# Happy Birthday Wrench97



## jcgriff2 (Sep 30, 2007)

Happy Birthday Wrench97 !!

Hope you enjoyed the day, Bruce.

John


----------



## Old Rich (May 31, 2007)

Happy Birthday! !


----------



## Corrine (May 17, 2005)

Happy Birthday, Bruce!


----------



## joeten (Dec 4, 2008)

Happy Birthday Have a great day


----------



## Corday (Mar 3, 2010)

Chipmunks - HAPPY BIRTHDAY SONG - YouTube


----------



## Deejay100six (Nov 24, 2007)

Happy Birthday Wrench, have a good un.


----------



## joeten (Dec 4, 2008)

What no chocolate cake


----------



## Deejay100six (Nov 24, 2007)

joeten said:


> What no chocolate cake


No, there were complaints about you eating it all so all chocolate cake is suspended until further notice.


----------



## joeten (Dec 4, 2008)

Hey no fair I only ate 1 slice and left some


----------



## Flight Sim Guy (Dec 19, 2011)

I'm not really into birthdays, but have a good one. :thumb:

@Joe
I think that's what Jay meant. :whistling:


----------



## SpywareDr (Jun 15, 2013)

Happy Birthday!


----------



## Glaswegian (Sep 16, 2005)

Happy Birthday Bruce - hope you have a good one!


----------



## Wrench97 (May 10, 2008)

Thanks guys


----------



## Masterchiefxx17 (Feb 27, 2010)

Have a great Birthday Bruce!


----------



## WereBo (Apr 5, 2008)

Hope you have a great day Bruce, Happy Burfday







....


----------



## oscer1 (Jan 27, 2010)

Happy b-day hope you enjoyed your day


----------



## Wrench97 (May 10, 2008)

Thanks again guys


----------



## joeten (Dec 4, 2008)

FSG I know lol


----------



## Tyree (May 10, 2009)

Happy belated B-Day and may you have as many more as you want!


----------



## Wrench97 (May 10, 2008)

Thanks


----------



## jenae (Jun 17, 2008)

Hi, If I had known I would have baked you a cake, now I did bake a cake and since I did not know it was your birthday, I have eaten it all.
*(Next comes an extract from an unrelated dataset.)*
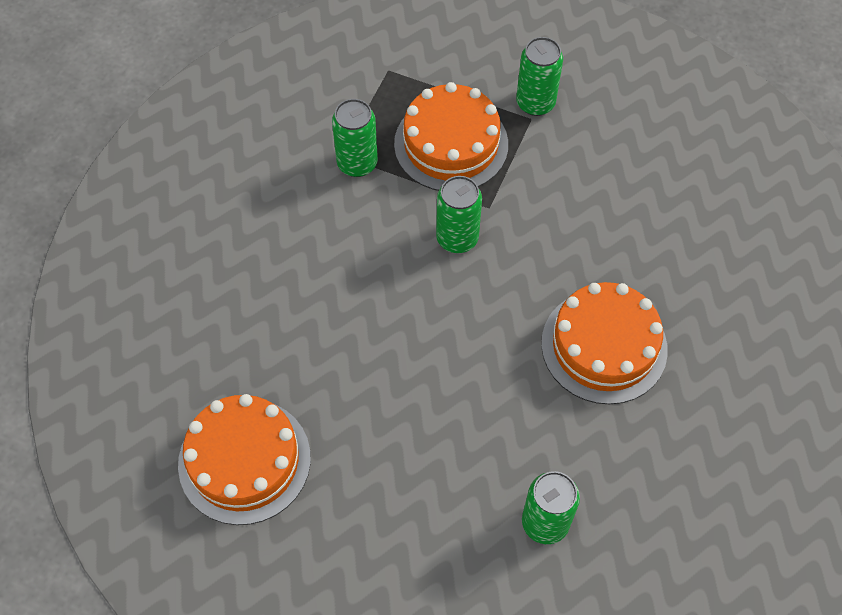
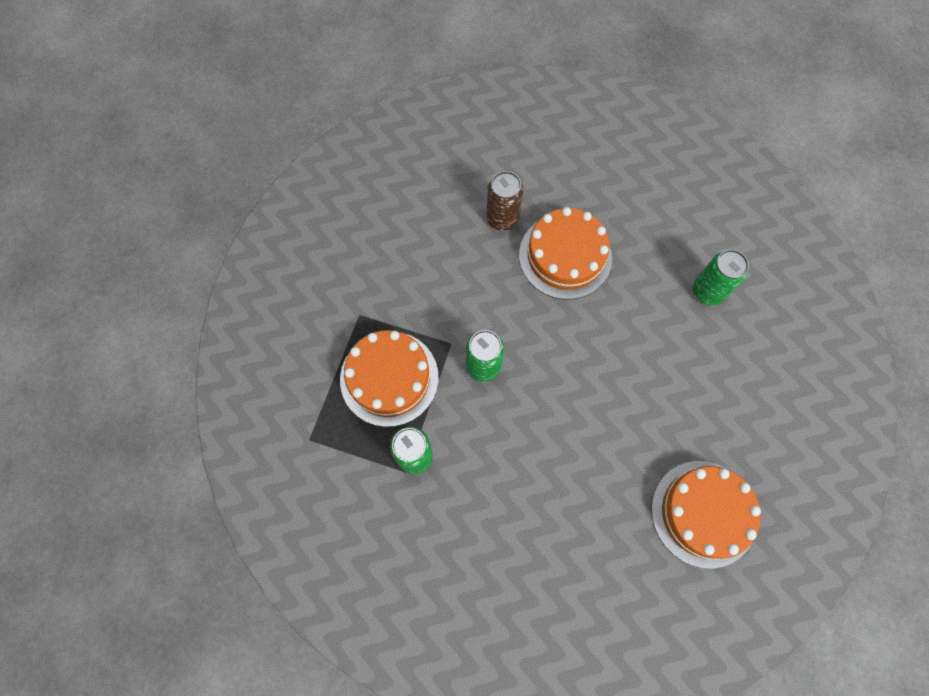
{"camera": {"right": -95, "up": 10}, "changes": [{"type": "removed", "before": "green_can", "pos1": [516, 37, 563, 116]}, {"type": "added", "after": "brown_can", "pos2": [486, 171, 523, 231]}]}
My eldest brother was nearly 12 years older then me, as a kid, he was my hero, once on my ninth birthday he called me into his room and said "squirt" it's your birthday, I have this for you, it was a tee shirt that was far to big for me when I put it on, he took it back and it fitted him perfectly, patted me on the head and said "better luck next year" I am still waiting for next year....


----------



## SpywareDr (Jun 15, 2013)

<grin>


----------



## Wrench97 (May 10, 2008)

Was it a Chocolate cake?:lol:


----------



## joeten (Dec 4, 2008)

Nope I apparently had that


----------



## Flight Sim Guy (Dec 19, 2011)

Hahaha! Smart bro, Jenae. :lol:


----------



## GZ (Jan 31, 2010)

Bruce... Your birthday is the same day as mine???


----------